A foreclosure protection strategy?
Rent it Right

November 26, 2009 11:30 AM

By Janet Portman
Inman News

Q: My landlord, who's been a great guy, told me that he thinks he's probably going to lose the property to foreclosure. My lease runs out in a couple of months, and I was hoping to stay here for at least another year. The landlord offered to renew the lease now, for as long as I want, because he says there's a new law that makes foreclosing banks honor existing leases. If we do this, will it work? --Paul L.

A: Your landlord is correct about the new law. Signed by President Obama in May 2009, the Protecting Tenants at Foreclosure Act of 2009 requires foreclosing banks who become the owner upon foreclosure to honor existing leases.

If someone buys the home at a foreclosure sale intending to occupy it, however, the new owner can terminate the lease with 90 days' notice. (Incidentally, for month-to-month tenants, both the bank and any new occupying buyer have the right to terminate the rental agreement, but must give tenants 90 days' notice.)

Your landlord's idea would give you the long-term protection you need as long as the bank buys the property rather than a buyer who plans to live there. Even if the bank turns around and sells to someone else, that new buyer will have to honor the lease.

However, even if the bank becomes your landlord upon foreclosure, you might face some problems if the bank learns of your last-minute lease-signing. Reasoning that an empty home will be easier to sell than an occupied one, and realizing that any subsequent buyer will be shackled with you as a tenant for the length of your new lease, the bank may decide to challenge the validity of your last-minute lease.

Undoubtedly, the bank would start by offering you some money to move fast and quietly (known as "cash for keys"). If you don't go for it, they'd proceed by terminating your tenancy. If you refused to move, the bank would file an eviction lawsuit.

You could argue that the bank must honor your new lease, but the bank would likely contend that the lease was an effort to defraud the bank and shouldn't be enforced. Ultimately, the judge would be asked to decide whether the new lease is valid.

Your landlord's plan is clever, but that doesn't necessarily mean that it's legal. You and the landlord are taking advantage of a legal right (signing a new lease) knowing that it will tie the hands of the bank later. Is this fraud?

Lots of maneuvers that businesspeople engage in do just this -- cleverly use the law to their own advantage, and perhaps at the expense of others down the road. These ploys become illegal when, for example, the actors owe some duty of care or loyalty to the person who ends up disadvantaged by their act.

But does the landlord's relationship with his lender make him duty-bound to make life easier for the bank when the landlord defaults on his loan? Perhaps. When two people are parties to a contract, they owe each other a duty of "fair dealing," which generally means that they must not act in a way that will harm the interests of the other.

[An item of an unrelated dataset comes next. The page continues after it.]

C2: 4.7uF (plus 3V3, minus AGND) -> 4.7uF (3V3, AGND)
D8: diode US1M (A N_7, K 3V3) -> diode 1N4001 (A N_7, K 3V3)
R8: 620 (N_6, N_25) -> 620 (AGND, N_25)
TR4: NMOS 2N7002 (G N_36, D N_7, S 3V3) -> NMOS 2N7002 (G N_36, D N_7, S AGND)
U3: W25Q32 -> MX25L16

Your landlord and his lender were under contract -- but does extending your lease and making the property less salable constitute active harm? If the landlord were dealing with the neighborhood bank, maybe ... but these days, the lender could be one of many subsequent owners of this mortgage, which might have been chopped and bundled and sold repeatedly to unknown buyers.

The new federal legislation you're relying on may itself supply the answer. Section 702(b) specifies that the new duty to honor your lease applies only when you're a "bona fide" tenant.

According to the law, tenants must not be the spouse, parent or child of the owner; tenants are paying rent that's not "substantially less" than fair market rent; and the lease transaction must have been conducted at "arm's length." This last requirement probably doesn't describe the plan hatched by you and your landlord, which might doom your chances of staying.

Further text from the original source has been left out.